NOW THEREFORE, in consideration of the mutual covenants herein contained, the parties hereto agree as follows:
ARTICLE 1 - TERMS OF APPOINTMENT; DUTIES OF MSSCI
1.1 Subject to the terms and conditions set forth in this Agreement, the Fund hereby employs and appoints MSSCI to act as, and MSSCI agrees to act as, the transfer agent for each class of each Portfolio’s shares, whether now or hereafter authorized or issued (“Shares”), dividend disbursing agent and shareholder servicing agent in connection with any accumulation, open-account or similar plans provided to the holders of such Shares (“Shareholders”) and set out in the prospectuses and statement of additional information (“prospectus”) of the Fund, including without limitation any periodic investment plan or periodic withdrawal program.

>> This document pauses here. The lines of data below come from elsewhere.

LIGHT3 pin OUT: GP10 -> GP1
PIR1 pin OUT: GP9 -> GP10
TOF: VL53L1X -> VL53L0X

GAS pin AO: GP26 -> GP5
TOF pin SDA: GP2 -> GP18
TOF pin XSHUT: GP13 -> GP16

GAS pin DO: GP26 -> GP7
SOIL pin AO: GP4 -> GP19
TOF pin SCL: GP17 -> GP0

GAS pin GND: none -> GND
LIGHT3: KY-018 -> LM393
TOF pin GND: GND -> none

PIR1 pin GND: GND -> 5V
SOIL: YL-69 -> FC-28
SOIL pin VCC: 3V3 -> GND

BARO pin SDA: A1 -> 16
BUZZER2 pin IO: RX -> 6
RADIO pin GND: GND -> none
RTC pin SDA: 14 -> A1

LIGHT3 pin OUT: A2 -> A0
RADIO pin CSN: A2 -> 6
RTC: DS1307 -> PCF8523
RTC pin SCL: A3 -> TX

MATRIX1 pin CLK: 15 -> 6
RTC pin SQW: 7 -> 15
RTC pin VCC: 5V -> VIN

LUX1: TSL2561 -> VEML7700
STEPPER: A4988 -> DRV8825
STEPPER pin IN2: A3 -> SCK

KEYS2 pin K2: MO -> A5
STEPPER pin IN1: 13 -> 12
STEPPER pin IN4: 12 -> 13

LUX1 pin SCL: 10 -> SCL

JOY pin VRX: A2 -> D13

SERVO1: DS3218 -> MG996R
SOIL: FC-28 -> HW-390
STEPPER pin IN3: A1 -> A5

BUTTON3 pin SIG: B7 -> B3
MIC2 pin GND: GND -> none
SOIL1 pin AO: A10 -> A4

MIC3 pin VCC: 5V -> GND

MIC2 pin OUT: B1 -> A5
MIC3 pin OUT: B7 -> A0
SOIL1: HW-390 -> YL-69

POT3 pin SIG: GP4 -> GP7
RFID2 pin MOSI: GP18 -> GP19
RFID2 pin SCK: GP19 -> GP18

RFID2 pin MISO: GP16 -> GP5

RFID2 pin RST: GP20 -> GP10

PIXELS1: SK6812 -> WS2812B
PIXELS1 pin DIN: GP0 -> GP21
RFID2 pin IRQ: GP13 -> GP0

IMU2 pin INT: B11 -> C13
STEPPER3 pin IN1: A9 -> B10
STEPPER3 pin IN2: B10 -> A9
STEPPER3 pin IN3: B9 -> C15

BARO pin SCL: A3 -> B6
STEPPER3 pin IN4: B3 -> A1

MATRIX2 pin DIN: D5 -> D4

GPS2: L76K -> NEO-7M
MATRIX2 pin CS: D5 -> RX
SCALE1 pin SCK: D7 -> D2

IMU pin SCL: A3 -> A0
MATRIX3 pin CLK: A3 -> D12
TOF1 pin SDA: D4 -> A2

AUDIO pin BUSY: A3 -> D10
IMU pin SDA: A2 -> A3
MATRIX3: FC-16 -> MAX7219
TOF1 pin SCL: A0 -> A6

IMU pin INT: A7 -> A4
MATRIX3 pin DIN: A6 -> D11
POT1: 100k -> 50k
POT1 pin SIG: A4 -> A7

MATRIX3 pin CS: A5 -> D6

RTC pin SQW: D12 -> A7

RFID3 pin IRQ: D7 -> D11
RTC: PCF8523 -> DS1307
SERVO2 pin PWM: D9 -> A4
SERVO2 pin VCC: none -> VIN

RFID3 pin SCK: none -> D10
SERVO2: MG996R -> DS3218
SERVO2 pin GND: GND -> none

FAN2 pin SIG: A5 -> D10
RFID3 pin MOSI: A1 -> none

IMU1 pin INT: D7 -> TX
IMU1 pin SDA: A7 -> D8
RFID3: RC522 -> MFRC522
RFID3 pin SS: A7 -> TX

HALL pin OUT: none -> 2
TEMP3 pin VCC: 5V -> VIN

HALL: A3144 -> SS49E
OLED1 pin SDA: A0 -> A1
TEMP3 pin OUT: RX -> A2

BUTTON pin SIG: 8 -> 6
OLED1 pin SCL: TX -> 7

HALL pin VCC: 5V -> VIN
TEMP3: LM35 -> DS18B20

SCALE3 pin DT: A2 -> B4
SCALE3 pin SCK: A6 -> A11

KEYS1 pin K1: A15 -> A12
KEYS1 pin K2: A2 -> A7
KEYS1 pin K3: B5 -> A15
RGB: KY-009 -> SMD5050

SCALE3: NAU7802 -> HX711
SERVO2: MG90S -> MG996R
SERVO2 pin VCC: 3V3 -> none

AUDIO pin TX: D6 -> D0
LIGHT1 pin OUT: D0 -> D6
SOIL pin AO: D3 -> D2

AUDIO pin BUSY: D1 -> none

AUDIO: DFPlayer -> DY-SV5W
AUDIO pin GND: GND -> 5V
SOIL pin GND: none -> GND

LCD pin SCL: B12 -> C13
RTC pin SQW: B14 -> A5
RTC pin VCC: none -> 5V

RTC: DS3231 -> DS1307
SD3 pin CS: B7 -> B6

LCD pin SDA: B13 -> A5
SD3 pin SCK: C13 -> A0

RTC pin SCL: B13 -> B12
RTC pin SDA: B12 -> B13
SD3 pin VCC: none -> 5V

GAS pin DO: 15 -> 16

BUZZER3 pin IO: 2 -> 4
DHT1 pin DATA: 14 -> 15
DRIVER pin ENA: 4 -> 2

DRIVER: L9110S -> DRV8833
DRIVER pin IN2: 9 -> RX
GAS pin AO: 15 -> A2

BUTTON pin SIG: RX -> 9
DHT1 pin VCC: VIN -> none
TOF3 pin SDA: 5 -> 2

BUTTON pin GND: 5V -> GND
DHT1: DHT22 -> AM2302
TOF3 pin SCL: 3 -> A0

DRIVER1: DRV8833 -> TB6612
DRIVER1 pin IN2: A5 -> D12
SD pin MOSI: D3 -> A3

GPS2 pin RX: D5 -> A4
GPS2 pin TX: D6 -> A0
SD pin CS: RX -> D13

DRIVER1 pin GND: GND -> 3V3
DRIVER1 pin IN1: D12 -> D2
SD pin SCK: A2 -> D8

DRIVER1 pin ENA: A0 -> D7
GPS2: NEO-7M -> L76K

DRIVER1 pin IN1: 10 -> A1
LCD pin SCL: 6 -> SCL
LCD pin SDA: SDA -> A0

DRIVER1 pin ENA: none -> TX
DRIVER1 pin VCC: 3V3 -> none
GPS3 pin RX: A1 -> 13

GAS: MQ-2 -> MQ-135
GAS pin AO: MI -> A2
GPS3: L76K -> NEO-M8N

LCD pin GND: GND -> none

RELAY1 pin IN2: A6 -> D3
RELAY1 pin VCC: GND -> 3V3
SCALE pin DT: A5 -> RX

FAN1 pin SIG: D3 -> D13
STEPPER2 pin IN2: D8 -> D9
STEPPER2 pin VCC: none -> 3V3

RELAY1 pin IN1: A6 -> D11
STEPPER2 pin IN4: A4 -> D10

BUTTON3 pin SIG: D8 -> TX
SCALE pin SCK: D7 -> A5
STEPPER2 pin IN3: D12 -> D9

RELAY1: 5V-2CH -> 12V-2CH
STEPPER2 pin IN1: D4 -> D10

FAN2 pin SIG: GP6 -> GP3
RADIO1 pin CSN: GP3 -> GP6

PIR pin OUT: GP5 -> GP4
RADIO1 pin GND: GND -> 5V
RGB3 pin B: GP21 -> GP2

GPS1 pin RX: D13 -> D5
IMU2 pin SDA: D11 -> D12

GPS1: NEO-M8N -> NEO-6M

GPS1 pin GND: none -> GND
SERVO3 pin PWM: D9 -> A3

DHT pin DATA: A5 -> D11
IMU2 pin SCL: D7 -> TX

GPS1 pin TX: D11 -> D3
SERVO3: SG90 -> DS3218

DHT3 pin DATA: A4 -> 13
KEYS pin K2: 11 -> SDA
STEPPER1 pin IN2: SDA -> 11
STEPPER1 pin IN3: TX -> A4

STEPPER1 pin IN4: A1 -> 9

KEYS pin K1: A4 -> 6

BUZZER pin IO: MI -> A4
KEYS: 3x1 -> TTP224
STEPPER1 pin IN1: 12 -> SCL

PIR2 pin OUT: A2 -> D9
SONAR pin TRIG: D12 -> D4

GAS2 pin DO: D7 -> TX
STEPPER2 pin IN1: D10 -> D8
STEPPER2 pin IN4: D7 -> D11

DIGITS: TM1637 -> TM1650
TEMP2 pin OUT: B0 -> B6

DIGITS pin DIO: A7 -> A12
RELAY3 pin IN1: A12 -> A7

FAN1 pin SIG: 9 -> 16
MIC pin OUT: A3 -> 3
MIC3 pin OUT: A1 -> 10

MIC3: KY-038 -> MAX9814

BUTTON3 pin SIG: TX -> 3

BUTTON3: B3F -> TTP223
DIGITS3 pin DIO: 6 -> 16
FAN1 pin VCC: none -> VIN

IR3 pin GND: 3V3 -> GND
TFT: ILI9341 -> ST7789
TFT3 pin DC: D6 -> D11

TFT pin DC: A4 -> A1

1.2 MSSCI agrees that it will perform the following services, where applicable:
(a) In accordance with procedures established from time to time by agreement between the Fund and MSSCI, MSSCI shall:
(i) Receive for acceptance, orders for the purchase of Shares, and promptly deliver payment and appropriate documentation therefor to the custodian of the assets of the Fund (the “Custodian”);
(ii) Pursuant to purchase orders, issue the appropriate number of Shares and issue certificates therefor or hold such Shares in book form in the appropriate Shareholder account;
(iii) Receive for acceptance redemption and/or repurchase requests and redemption and/or repurchase directions, deliver the appropriate documentation therefor to the Custodian;
(iv) At the appropriate time as and when it receives monies paid to it by the Custodian with respect to any redemption and/or repurchase, pay over or cause to be paid over in the appropriate manner such monies as instructed by the redeeming or repurchasing Shareholders;
(v) Effect transfers of Shares by the registered owners thereof upon receipt of appropriate instructions;
(vi) Prepare and transmit payments for dividends and distributions declared by the Fund;
(vii) Calculate any sales charges payable by a Shareholder on purchases and/or redemptions of Shares of the Fund as such charges may be reflected in the prospectus;
(viii) Maintain records of account for and advise the Fund and its Shareholders as to the foregoing; and
(ix) Record the issuance of Shares of the Fund and the Portfolios and maintain pursuant to Rule 17Ad-10(e) under the Securities Exchange Act of 1934 (“1934 Act”) a record of the total number of Shares of the Fund and the Portfolios which are authorized, based upon data provided to it by the Fund, and issued and outstanding. MSSCI shall also provide to the Fund on a regular basis the total number of Shares that are authorized, issued and outstanding and shall notify the Fund in case any proposed issue of Shares by the Fund or a Portfolio would result in an over-issuance. In case any issue of Shares would result in an over-issuance, MSSCI shall refuse to issue such Shares and shall not countersign and issue any certificates requested for such Shares. When recording the issuance of Shares, MSSCI shall have no obligation to take cognizance of any Blue Sky laws relating to the issue of sale of such Shares, which functions shall be the sole responsibility of the Fund.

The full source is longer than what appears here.